- GOAL OF THE EXERCISE:
Once the line containing "text: (144, 781)" is found, set down that line and each one after it exactly, through the end of the entries.
>>>>>
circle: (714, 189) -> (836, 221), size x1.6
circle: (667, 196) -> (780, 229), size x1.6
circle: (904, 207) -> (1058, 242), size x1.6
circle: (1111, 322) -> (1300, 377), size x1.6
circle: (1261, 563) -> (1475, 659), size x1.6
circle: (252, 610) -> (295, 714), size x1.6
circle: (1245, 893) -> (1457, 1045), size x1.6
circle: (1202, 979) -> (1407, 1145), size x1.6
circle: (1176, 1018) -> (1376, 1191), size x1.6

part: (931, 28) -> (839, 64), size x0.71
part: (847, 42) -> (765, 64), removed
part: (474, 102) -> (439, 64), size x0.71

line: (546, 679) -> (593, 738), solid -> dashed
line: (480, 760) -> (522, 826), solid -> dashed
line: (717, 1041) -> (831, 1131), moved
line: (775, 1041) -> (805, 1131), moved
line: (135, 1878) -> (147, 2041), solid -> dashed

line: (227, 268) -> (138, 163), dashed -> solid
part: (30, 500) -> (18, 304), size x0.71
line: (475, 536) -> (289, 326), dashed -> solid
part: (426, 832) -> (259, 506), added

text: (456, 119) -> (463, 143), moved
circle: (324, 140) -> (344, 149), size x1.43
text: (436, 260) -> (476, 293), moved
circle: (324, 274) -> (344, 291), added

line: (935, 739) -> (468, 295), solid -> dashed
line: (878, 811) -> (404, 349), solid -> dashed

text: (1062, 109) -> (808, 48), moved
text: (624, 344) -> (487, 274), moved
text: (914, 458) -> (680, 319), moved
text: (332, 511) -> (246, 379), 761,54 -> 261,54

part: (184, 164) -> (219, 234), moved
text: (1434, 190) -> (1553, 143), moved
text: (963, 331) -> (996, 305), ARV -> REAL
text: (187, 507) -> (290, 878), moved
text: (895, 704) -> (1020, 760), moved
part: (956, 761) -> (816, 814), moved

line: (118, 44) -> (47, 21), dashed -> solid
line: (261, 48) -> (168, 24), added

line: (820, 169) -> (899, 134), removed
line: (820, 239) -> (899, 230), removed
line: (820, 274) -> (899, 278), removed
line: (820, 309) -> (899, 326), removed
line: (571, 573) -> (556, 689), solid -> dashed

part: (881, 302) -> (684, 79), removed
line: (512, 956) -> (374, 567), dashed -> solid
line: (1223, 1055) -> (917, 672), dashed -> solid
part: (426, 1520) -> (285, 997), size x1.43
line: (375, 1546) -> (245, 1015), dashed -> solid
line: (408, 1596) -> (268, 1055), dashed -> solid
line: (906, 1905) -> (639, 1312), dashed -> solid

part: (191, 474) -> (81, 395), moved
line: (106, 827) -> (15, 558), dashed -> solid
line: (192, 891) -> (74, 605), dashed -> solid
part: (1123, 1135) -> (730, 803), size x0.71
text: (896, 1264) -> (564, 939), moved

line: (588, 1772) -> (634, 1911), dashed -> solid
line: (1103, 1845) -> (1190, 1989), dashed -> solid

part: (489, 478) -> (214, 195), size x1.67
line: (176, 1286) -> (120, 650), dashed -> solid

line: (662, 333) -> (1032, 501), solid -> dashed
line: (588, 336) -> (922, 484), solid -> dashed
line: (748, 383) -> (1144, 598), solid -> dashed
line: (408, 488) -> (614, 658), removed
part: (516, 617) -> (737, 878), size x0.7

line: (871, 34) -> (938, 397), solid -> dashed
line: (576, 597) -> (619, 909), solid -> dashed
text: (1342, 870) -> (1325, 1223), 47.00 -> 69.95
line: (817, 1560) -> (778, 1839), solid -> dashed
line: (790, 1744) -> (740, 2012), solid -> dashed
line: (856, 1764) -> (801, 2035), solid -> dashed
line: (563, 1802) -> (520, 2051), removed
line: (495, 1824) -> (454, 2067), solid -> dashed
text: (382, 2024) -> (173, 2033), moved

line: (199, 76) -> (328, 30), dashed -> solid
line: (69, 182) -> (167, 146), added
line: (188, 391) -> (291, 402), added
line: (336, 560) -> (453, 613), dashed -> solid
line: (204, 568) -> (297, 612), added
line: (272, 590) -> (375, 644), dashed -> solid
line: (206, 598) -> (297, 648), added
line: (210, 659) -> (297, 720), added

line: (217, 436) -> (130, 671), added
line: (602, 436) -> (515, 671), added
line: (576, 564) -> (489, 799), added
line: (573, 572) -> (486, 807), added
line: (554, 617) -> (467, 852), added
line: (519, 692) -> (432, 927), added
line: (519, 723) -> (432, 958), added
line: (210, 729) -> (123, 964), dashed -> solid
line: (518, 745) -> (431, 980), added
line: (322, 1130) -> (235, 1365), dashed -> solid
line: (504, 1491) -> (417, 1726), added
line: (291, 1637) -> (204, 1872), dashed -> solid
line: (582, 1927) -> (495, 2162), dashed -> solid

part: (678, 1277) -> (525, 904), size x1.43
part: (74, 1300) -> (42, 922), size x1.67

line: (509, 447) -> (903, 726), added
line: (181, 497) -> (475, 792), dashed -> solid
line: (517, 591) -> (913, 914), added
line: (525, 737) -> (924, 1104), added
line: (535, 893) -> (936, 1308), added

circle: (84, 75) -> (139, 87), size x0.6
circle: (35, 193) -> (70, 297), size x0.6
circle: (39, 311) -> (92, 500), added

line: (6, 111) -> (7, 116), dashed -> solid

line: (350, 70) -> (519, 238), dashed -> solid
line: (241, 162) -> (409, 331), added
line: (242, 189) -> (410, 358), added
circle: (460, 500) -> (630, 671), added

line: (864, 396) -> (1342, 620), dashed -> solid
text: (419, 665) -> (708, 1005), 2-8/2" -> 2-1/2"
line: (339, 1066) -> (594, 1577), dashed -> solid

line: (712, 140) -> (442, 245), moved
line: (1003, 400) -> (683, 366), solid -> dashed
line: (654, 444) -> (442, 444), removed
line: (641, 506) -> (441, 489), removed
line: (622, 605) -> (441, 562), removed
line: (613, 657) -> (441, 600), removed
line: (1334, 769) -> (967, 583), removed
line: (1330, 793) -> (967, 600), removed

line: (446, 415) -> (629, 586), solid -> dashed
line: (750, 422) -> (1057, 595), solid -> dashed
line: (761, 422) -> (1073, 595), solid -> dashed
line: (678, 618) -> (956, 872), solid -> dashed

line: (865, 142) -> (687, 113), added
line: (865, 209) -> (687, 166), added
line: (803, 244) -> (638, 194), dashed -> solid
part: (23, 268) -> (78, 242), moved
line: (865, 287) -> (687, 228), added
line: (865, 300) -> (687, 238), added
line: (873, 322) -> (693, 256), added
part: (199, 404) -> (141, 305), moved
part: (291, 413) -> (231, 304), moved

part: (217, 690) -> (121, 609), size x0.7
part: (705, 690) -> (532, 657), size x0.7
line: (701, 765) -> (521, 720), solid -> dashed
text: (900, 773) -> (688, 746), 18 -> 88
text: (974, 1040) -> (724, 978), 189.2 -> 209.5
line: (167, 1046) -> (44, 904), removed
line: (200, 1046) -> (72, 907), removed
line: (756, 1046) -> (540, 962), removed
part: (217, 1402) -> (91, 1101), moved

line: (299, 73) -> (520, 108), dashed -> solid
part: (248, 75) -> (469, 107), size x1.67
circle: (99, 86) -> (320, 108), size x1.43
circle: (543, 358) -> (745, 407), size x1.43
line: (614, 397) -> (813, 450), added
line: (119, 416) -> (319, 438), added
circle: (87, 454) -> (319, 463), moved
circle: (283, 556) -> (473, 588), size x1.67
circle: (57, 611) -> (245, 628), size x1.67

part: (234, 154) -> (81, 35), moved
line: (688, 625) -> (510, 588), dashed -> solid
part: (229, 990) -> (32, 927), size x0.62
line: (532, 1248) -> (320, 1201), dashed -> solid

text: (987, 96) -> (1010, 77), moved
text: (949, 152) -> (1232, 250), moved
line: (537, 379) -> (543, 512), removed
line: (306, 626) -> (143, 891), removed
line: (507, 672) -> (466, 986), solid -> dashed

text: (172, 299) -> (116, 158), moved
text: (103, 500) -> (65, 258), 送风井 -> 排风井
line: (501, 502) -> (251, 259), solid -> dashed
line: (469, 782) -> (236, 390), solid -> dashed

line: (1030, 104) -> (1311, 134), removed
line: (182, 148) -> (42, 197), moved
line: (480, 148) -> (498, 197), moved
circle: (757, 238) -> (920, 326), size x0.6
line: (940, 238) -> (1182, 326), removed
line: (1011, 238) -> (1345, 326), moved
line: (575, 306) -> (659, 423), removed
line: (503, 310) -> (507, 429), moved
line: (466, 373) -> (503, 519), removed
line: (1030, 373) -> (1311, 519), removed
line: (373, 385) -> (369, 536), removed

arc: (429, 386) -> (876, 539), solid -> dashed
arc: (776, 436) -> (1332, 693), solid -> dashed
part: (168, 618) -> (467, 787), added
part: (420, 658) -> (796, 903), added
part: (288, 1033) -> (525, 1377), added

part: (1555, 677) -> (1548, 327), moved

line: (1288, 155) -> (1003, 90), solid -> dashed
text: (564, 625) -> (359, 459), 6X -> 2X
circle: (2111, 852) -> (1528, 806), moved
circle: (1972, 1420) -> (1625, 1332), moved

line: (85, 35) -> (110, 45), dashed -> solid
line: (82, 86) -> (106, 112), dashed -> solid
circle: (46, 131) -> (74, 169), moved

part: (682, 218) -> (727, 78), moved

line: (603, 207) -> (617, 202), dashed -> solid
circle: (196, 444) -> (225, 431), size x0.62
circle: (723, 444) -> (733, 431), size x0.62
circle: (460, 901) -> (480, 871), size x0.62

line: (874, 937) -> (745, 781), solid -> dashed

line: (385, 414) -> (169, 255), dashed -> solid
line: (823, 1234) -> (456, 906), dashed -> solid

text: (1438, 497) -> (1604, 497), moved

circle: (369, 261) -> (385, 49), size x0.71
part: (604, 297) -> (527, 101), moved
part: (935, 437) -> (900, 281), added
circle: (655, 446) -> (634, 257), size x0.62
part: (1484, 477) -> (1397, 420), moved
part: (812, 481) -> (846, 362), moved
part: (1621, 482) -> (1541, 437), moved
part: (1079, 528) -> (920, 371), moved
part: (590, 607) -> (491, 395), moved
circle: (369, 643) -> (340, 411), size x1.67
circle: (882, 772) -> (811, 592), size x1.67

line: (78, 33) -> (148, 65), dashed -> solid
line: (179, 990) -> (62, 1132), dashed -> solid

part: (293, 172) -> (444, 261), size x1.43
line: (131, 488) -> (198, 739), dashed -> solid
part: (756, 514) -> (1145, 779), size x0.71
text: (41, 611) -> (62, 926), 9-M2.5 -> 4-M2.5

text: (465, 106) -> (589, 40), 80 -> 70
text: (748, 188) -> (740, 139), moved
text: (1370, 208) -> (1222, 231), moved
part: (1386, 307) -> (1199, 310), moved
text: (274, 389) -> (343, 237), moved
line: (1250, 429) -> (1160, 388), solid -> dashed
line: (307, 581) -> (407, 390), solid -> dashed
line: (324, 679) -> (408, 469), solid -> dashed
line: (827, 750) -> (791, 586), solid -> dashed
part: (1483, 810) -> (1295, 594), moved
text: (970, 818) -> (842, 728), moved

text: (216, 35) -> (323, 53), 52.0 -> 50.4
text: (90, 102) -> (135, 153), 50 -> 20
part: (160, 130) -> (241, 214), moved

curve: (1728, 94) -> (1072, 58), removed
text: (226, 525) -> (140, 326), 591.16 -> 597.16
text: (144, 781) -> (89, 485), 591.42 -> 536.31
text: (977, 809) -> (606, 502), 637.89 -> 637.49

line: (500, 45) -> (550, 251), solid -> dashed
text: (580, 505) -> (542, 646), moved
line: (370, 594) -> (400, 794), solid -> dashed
<<<<<
- WORKED SOLUTION:
text: (144, 781) -> (89, 485), 591.42 -> 536.31
text: (977, 809) -> (606, 502), 637.89 -> 637.49

line: (500, 45) -> (550, 251), solid -> dashed
text: (580, 505) -> (542, 646), moved
line: (370, 594) -> (400, 794), solid -> dashed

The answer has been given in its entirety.